On Fri, Jul 24, 2015 at 12:13 PM, Chris Withers <chris@xxxxxxxxxxxxxxxx> wrote:
On 24/07/2015 19:21, Jan Lentfer wrote:
I've been doing some lightweight load testing with
“pgbench -c8 -j8 -T10”
When run locally on the postgres server I've testing, this gives
around 5000tps
When I do it from a server that has a 13ms ping latency, it drops to
37tps.
This is using the default pgbench script, is it to be expected?
If so, why?
...
starting vacuum...end.
transaction type: TPC-B (sort of)
scaling factor: 1
This is your problem. There is only one row in the pgbench_branch table, and every transaction has to update that one row. This is inherently a seriaized event.

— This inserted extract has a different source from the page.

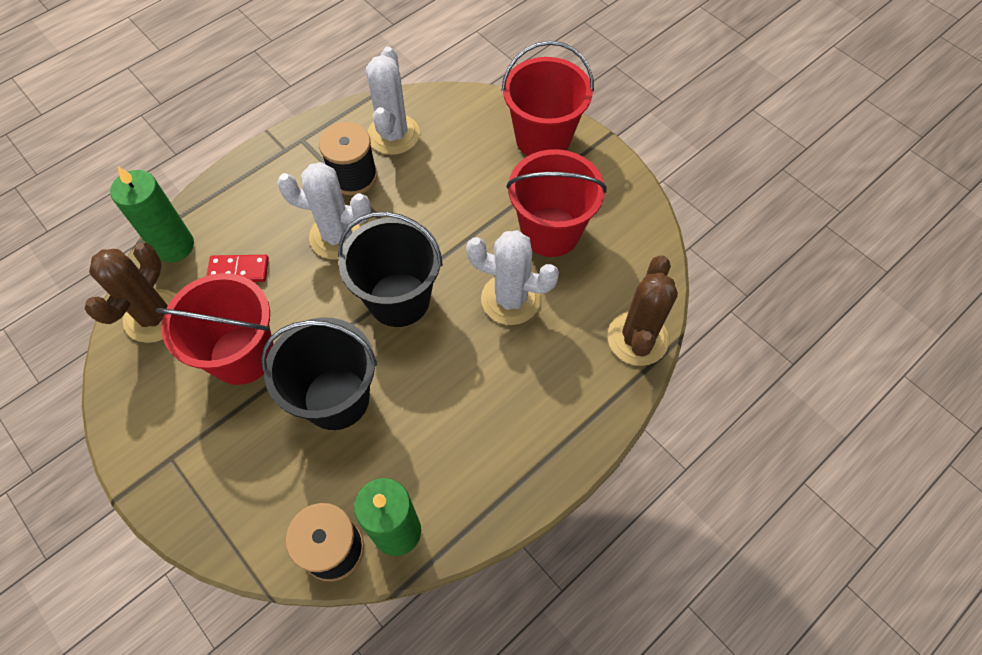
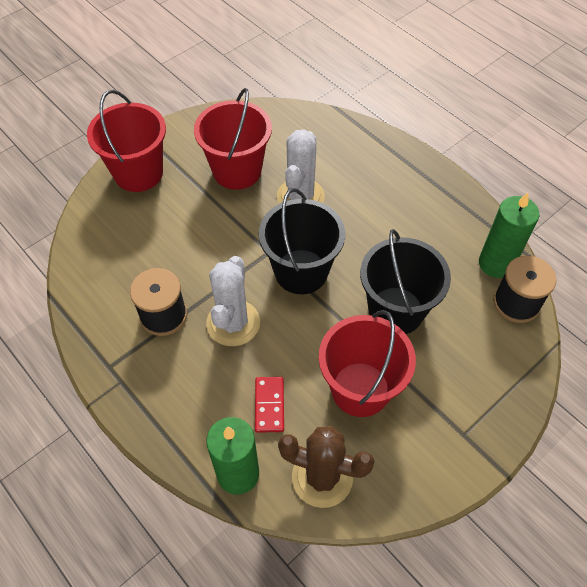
camera: 90 degrees left, 5 degrees down
(393, 134) = (115, 285): white cactus -> none
(637, 338) = (332, 125): brown cactus -> none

You trying to overcome the latency by cramming more stuff through the pipe at a time, but what you are cramming through must be done in single-file.
One solution is to just use a large scale on the benchmark so that they upate random pgbench_branch rows, rather than all updating the same row:
pgbench -i -s50
Alternatively, you could write a custom file so that all 7 commands are sent down in one packet. That way the releasing COMMIT shows up at the same time as the locking UPDATE does, rather than having 2 more round trips between them. But this would violate the spirit of the benchmark, as presumably you are expected to inspect the results of the SELECT statement before proceeding with the rest of the transaction.
Or you could write a custom benchmark which more closely resembles whatever your true workload will be.